基于组织系数的生物组织电特性分析方法研究

Novel method of analyzing electrical properties of biological tissue based on tissue coefficient

目的:针对生物组织电特性研究可对照性差及其常用特征参数计算复杂等难题,提出一种基于组织系数的生物组织电特性分析方法。方法:以生物组织电容与电导之比得到生物组织的时间系数,时间系数的倒数再除以频率得到其组织系数。计算基于文献数据开发的关于身体组织介电特性的开放数据库中54种生物组织的组织系数,并分析不同生物组织电阻抗的组织系数频谱。获取国内近年生物电特性研究数据,并与开放数据库中同类组织数据进行对比。结果:组织系数可提示生物组织电导与电容之比随频率变化规律和生物组织频散规律,能区分出血与正常脑组织且在较宽频域内能区分活皮肤与全皮肤。国内研究数据与开放数据库中数据相比,相似生物组织的组织系数在低频区域(f<1 kHz)差别较大。结论:基于组织系数的生物组织电特性分析方法可区分不同的生物组织,有望用于生物组织电容与电导变化较大,如皮肤角质含量和脑出血等基础和临床应用中。

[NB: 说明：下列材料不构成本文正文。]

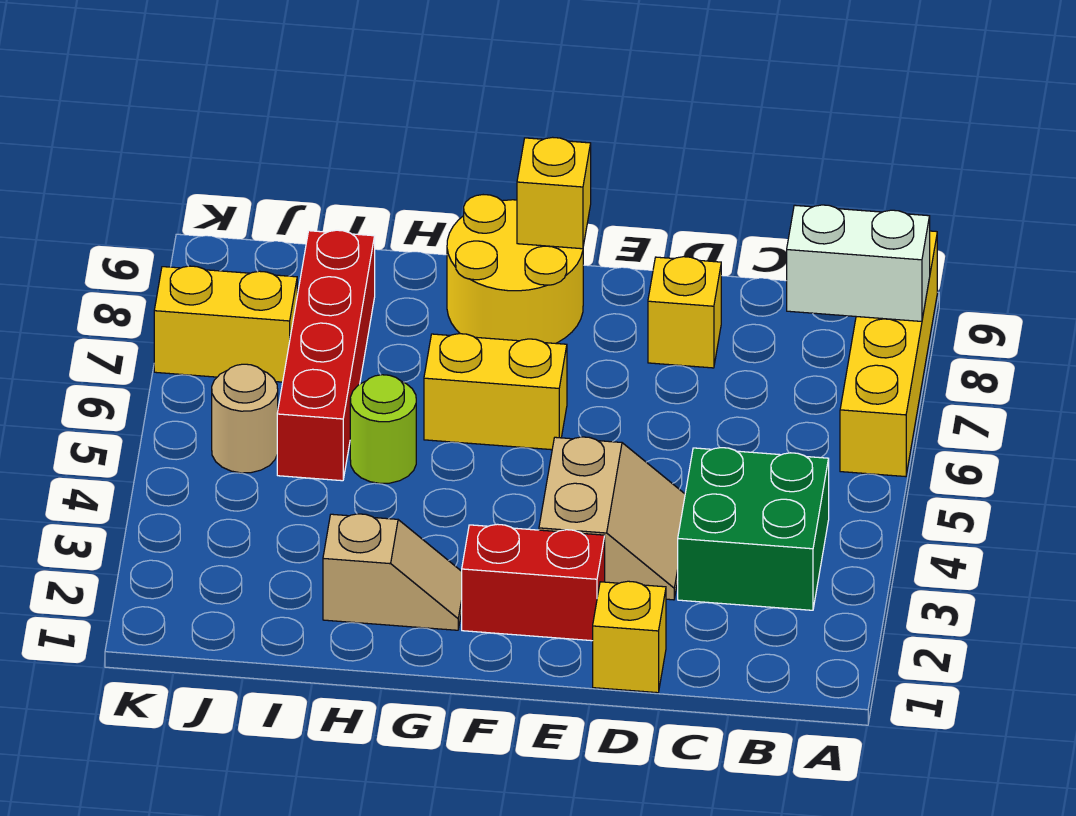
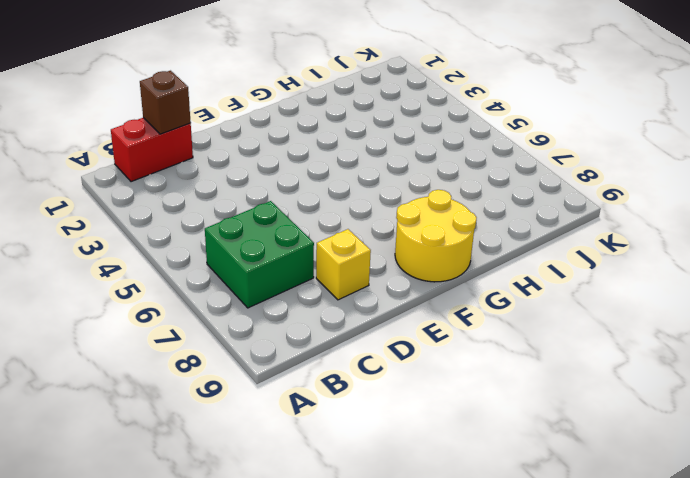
red brick B1:C1 level 1 -> red brick E2:F2 level 1
green brick B6:C7 level 1 -> green brick B3:C4 level 1
brown brick C1 level 2 -> none
none -> yellow brick A6:A9 level 1
none -> yellow brick D1 level 1
none -> tan slope D3:E4 level 1 top E

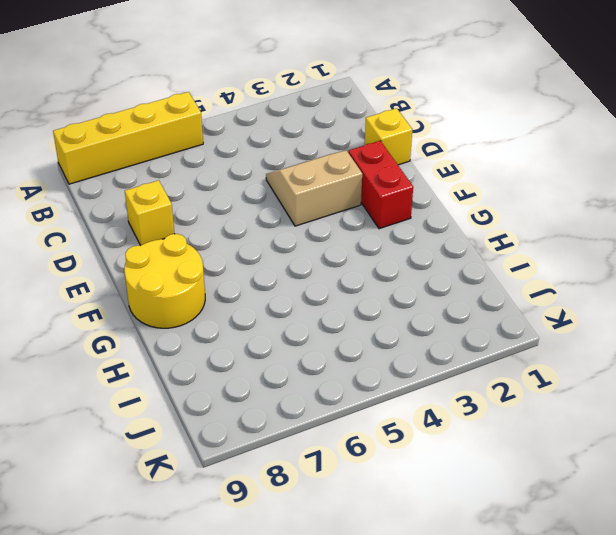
none -> green brick B3:C4 level 1
none -> yellow brick F6:G6 level 1
none -> tan slope G2:H2 level 1 top H

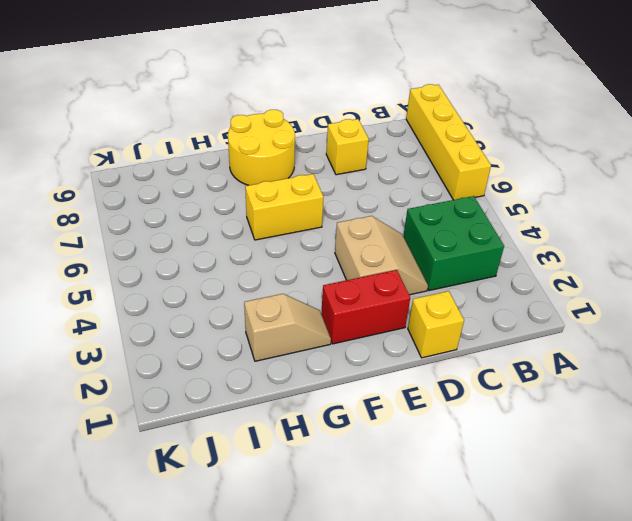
none -> lime round brick H5 level 1
none -> red brick I5:I8 level 1
none -> tan round brick J5 level 1

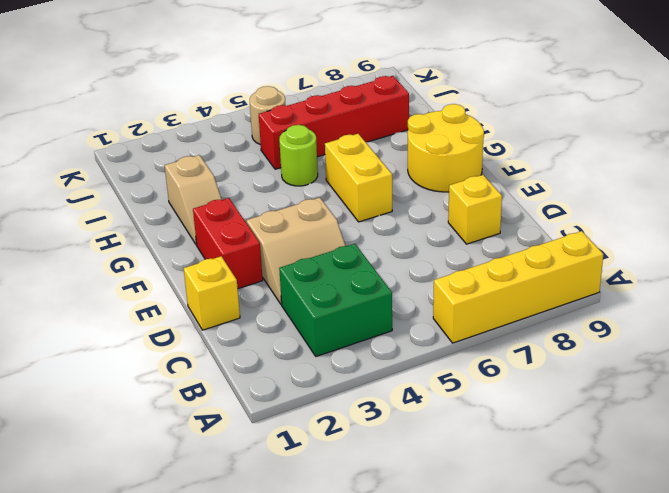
none -> yellow brick J7:K7 level 1
none -> white brick A8:B8 level 2
none -> yellow brick F9 level 2

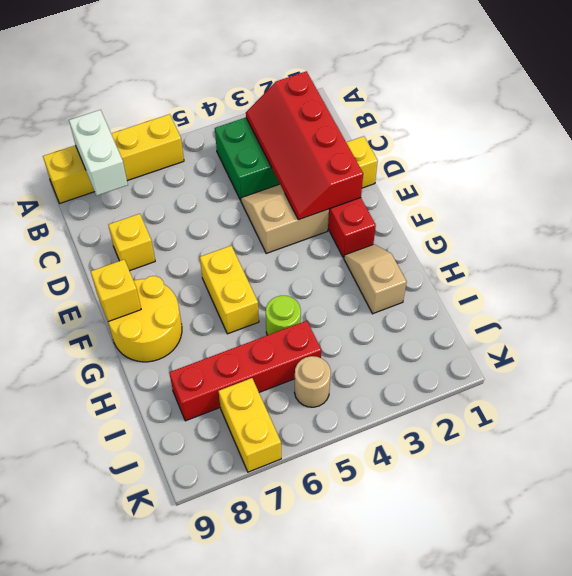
red slope B2:E3 level 2 top 2 -> none

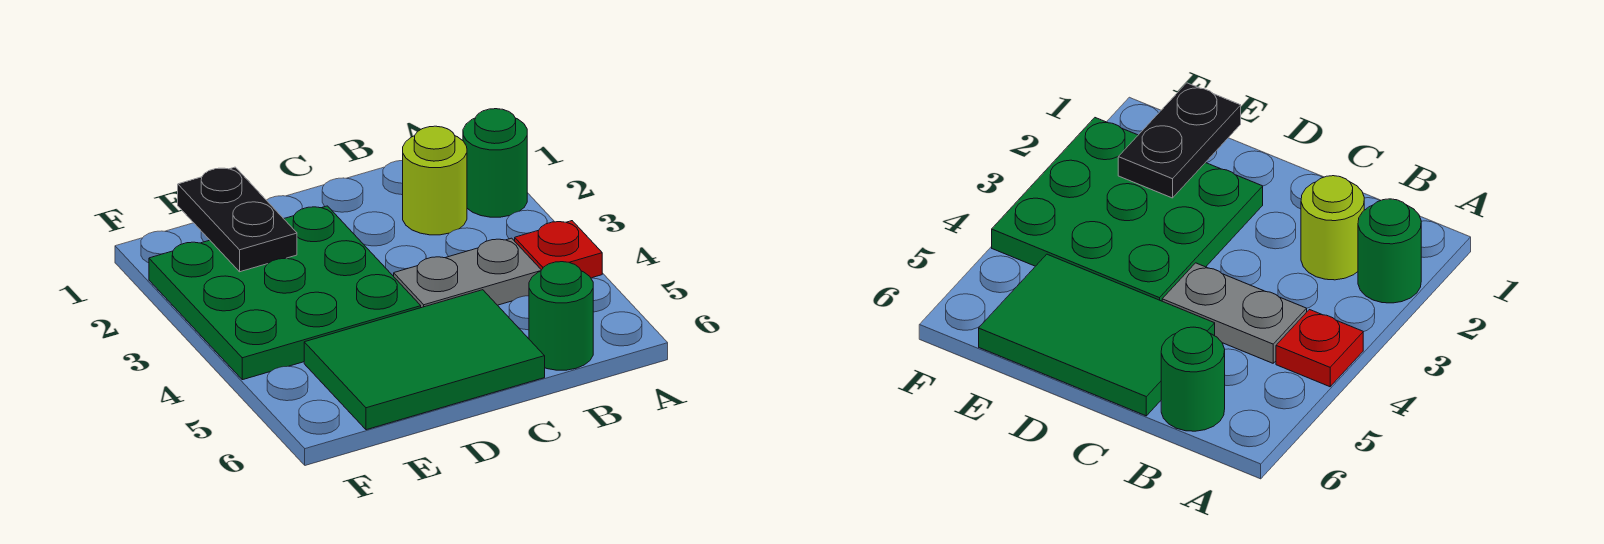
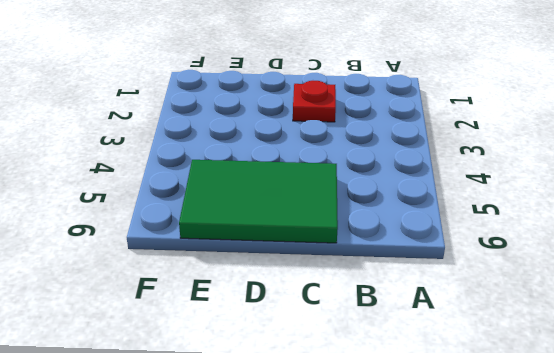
red plate C2 level 1 -> red plate A4 level 1
none -> green round brick A2 level 1
none -> lime round brick B2 level 1

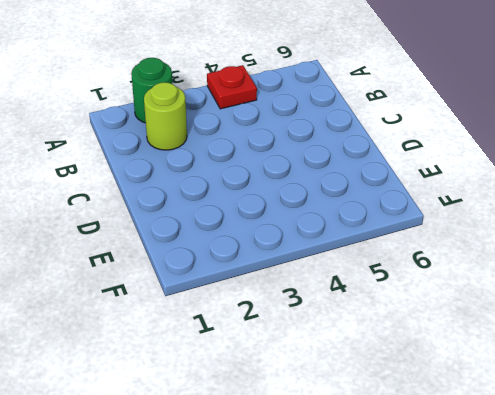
none -> grey plate B4:C4 level 1
none -> green round brick B6 level 1

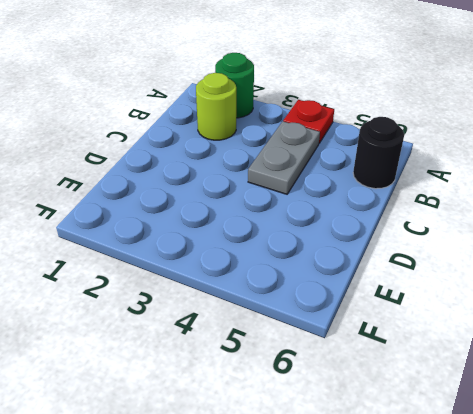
black round brick B6 level 1 -> green round brick B6 level 1
none -> green tile C5:E6 level 1
none -> green plate D2:F4 level 1

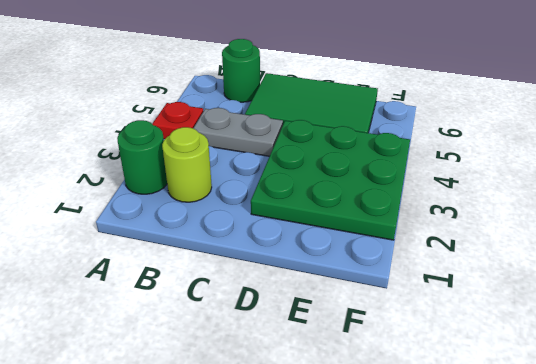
none -> black plate E1:E2 level 2

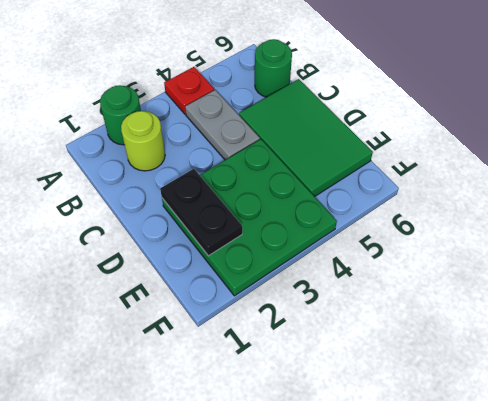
black plate D2:E2 level 2 -> black plate E1:E2 level 2

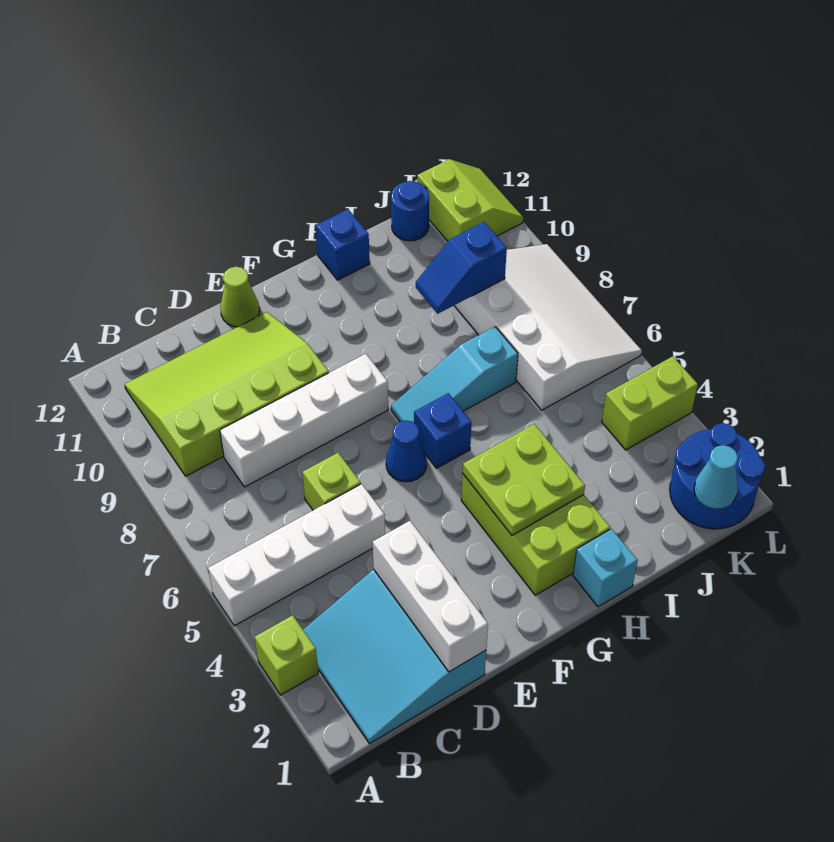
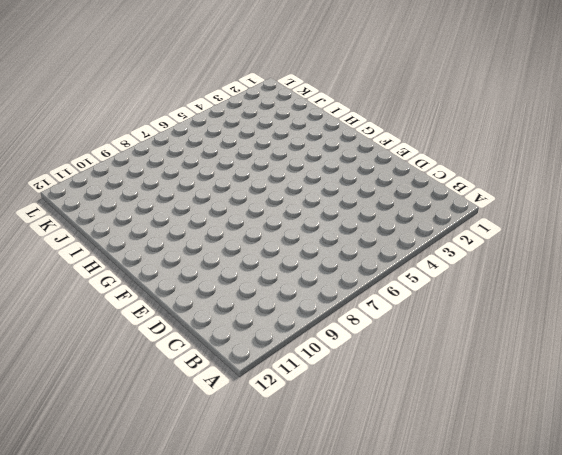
none -> lime brick A3 level 1
none -> white brick A5:D5 level 1
none -> cyan slope B1:D3 level 1 top D

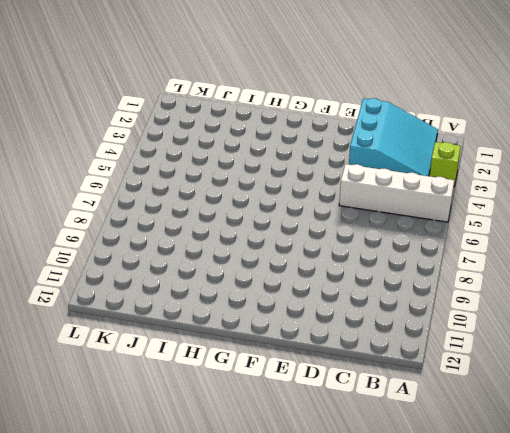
none -> lime slope B9:E11 level 1 top 9
none -> white brick C8:F8 level 1
none -> lime brick D6 level 1

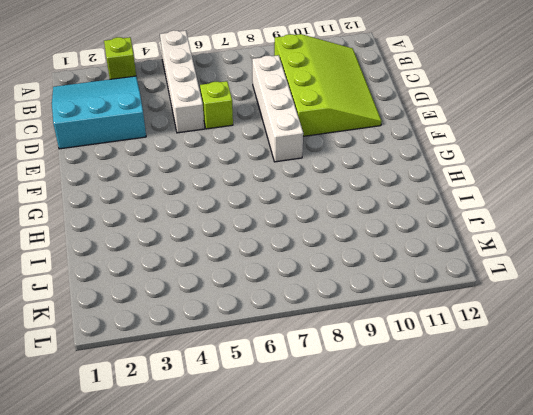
none -> lime cone E12 level 1
none -> blue cone F6 level 1
none -> lime brick G2:H4 level 1

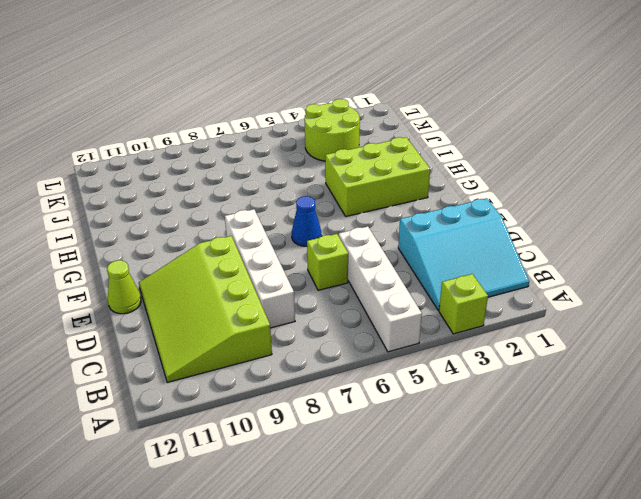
lime round brick J3:K4 level 1 -> lime brick K4:L4 level 1
none -> blue brick G6 level 1
none -> cyan slope G7:I7 level 1 top I
none -> cyan brick H1 level 1

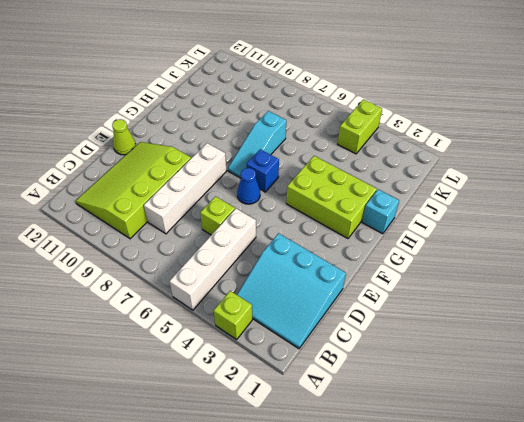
none -> blue brick H12 level 1
none -> white slope J6:L9 level 1 top J
none -> blue round brick J12 level 1

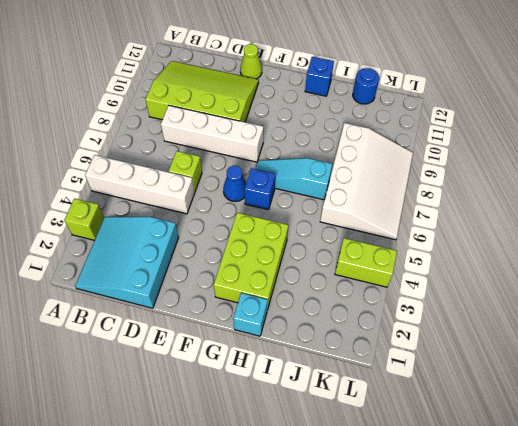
none -> blue round brick K1:L2 level 1
none -> lime slope K11:L12 level 1 top K
none -> white brick D1:D3 level 2

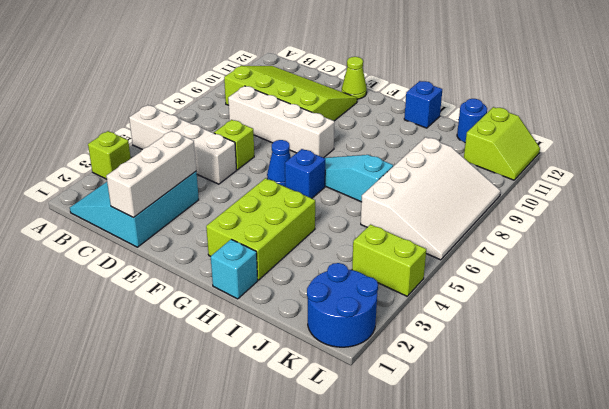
none -> lime plate G3:H4 level 2
none -> blue slope I9:J9 level 2 top J
none -> cyan cone K1 level 2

Objective To propose a novel method for the analysis of electrical properties of the biological tissue based on the tissue coefficient to solve the problems of poor comparability and complicated calculation of characteristic parameters.Methods The time coefficient of the biological tissue was obtained by calculating the ratio of capacitance to conductance,and the tissue coefficient was got by dividing the reciprocal of the time cofficient with the frequency.The calculation was carried out for the tissue coefficients of 54 kinds of biological tissues in dielectric properties of body tissues open database based on the paper data,and the analysis was conducted for the tissue coefficient spectra of electrical impedance of different biological tissues.The recent research data of bioelectric properties in China were collected and compared with the data of similar tissues in the database.Results Tissue coefficients could suggest the changes of conductance to capacitance ratio with frequency and frequency dispersion pattern of biological tissues,and could distinguish hemorrhagic brain tissue from normal brain tissue and live skin from whole skin in a wide frequency domain.It's found that the tissue coefficients of similar biological tissues differed significantly in the low frequency region(f<1 kHz)by comparing the data from China's studies and the open database.Conclusion The method of electrical characterization of biological tissues based on tissue coefficients can distinguish different biological tissues,and is expected to be applied in basic and clinical medicine over biological tissues with large variations in capacitance and conductance such as skin keratin content and brain hemorrhage.